Прораб высунулся до трусов в дверную щель, согласительно мыкнул, забрал заявление и скрылся досыпать. А я с чувством выполненного долга отправилась на вокзал.
Но лукавить было ни к чему, я убегала из Приозёрска, хоть всего и на три дня, все же убегала, и законно оформленные отгулы не оправдывали. Чистое позорище, но справиться с ним было невозможно, слишком остро требовалась передышка от бесконечно разнообразной, набитой до отказа людьми, слишком сложной для меня жизни на 101-ом километре. Я не понимала ни ее, ни окружающих, ни себя и уставала от непонимания.
Как можно было жить каждому по себе да еще этаким апокалиптическим способом — одним днем, как будто завтра и вправду конец света?! Но ведь и меня захватывал их образ существования. Разве иначе был бы насос, брошенный в Витюню, или вчерашний погром в комнате? Причем против моих желаний, мыслей, воли. Как и почему оно получалось?

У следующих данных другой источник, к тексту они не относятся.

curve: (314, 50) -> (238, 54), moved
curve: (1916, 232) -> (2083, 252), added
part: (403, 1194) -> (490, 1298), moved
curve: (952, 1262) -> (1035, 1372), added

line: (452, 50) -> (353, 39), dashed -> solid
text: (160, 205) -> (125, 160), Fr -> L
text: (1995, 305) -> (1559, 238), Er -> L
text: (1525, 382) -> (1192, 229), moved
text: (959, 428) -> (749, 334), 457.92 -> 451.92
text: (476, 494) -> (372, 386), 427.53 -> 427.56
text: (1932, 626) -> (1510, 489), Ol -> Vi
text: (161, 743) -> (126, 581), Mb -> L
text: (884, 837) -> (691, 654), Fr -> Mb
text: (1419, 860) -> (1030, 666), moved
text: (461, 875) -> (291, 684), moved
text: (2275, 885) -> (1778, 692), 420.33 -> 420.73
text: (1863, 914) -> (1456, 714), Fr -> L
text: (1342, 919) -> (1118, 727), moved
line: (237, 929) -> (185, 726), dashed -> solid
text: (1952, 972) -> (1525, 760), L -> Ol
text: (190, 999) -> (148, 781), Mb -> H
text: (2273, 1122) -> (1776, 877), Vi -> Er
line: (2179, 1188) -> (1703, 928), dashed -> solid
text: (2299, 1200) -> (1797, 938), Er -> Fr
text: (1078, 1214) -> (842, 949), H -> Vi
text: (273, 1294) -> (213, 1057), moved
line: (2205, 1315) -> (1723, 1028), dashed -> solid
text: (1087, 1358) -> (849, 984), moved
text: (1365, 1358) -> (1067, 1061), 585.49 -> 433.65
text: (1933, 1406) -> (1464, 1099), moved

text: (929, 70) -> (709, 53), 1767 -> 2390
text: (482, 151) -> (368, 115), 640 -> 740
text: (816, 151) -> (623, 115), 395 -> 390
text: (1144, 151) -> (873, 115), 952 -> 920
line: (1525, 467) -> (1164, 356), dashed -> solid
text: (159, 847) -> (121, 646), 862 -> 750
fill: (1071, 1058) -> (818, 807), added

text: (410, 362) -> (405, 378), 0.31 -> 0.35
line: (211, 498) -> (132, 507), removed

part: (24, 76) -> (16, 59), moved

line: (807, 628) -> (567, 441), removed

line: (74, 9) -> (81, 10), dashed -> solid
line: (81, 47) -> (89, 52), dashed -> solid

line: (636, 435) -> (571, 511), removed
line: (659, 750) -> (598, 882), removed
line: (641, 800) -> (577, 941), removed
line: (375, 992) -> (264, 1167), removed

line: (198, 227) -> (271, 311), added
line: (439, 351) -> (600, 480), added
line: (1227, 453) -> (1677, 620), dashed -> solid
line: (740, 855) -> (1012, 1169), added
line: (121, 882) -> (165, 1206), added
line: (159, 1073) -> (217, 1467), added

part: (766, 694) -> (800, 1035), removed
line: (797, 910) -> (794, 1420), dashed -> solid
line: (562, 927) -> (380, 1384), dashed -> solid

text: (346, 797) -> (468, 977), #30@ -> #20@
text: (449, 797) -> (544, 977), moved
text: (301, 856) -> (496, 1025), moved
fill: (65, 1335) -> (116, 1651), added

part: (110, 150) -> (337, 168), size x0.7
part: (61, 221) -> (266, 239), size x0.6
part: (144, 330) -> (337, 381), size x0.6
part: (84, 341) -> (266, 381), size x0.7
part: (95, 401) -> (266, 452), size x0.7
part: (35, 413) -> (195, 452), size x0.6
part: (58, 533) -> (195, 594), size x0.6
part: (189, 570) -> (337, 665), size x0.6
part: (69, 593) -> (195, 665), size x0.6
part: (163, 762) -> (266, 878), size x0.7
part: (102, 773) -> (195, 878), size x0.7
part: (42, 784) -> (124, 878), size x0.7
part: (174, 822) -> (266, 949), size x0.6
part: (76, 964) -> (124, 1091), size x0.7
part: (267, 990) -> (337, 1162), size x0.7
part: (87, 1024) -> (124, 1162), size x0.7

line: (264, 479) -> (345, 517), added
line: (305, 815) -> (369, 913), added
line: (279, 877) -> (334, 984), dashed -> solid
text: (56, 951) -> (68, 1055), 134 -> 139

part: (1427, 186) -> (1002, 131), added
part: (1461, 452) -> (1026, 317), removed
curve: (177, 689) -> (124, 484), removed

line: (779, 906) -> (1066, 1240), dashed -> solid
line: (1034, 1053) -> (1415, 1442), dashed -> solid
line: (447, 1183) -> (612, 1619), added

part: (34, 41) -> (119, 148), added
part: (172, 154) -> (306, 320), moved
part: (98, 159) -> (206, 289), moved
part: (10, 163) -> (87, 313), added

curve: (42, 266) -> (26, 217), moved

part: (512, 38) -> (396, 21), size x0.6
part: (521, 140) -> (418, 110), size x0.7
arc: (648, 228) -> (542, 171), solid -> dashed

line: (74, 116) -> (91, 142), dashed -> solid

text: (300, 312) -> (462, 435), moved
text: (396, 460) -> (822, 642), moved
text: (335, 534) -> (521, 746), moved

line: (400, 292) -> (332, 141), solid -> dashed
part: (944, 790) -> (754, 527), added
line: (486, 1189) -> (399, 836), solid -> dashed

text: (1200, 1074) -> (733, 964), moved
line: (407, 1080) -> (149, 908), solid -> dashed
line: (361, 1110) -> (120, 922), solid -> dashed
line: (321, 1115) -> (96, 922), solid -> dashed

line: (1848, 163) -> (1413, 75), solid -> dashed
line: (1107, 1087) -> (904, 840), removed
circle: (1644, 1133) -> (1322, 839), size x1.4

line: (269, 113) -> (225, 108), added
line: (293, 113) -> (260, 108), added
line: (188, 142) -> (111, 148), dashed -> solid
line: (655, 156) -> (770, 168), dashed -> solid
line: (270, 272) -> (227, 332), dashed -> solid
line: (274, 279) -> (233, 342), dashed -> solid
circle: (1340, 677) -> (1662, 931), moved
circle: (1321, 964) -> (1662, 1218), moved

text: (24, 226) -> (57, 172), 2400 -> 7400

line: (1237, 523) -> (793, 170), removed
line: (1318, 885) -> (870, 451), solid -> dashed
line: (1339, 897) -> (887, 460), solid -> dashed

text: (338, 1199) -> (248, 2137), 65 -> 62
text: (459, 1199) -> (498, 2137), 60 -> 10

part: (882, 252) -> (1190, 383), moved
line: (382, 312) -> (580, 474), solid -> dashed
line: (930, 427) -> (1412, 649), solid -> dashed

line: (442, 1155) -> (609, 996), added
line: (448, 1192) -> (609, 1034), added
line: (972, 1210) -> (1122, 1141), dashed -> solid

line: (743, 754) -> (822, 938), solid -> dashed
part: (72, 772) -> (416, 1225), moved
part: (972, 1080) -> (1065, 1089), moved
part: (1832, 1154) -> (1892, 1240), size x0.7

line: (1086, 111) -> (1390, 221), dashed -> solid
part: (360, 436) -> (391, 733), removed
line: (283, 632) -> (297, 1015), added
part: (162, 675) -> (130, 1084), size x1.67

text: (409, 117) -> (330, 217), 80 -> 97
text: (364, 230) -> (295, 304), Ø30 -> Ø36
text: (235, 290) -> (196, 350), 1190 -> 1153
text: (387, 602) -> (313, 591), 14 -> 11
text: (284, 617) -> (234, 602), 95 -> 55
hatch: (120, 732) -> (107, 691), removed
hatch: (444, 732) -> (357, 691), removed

Это было так важно решить, что и жить без того не выходило.
Пусто было в городе и пусто в длинном, деревянном, все той же финской работы приозерском вокзале, неуловимо смахивающем на наш барак. Нигде и никого. Лишь на перроне разгуливал черный надменный грач. С Вуоксинской неразберихи озер, с неоглядных ее ледяных полей налетали временами порывы редкого снега. Вспоминался «Старик в станционном буфете», любимый до смерти маленький рассказик Паустовского, и сердце тяготила жалость к старику, к себе, к нежной небесной сини, проступавшей там, где рваны облака.
Пыхтя, подкатил обшарпанный рабочий поезд до Сосновки, где была пересадка на ленинградскую электричку. Но я сходила раньше, на коротенькой остановке «Синёво», что привлекла своим названием и тем, что не имелось у меня там ни одного знакомого.
Малочисленные пассажиры, тенью мелькнув на перроне, торопливо скрывались в сонной теплоте вагонов. Я вошла последней и осталась у дверей. Дизель хрипло рыкнул, и поезд пошел.
И вот тут наконец действительно отпустило душу:
«Не на всю же я жизнь здесь?! Скоро кончится путевка, — слава богу, она всего на год, — я уеду и вычеркну проклятый 101-ый из своей жизни, как будто его не было в помине».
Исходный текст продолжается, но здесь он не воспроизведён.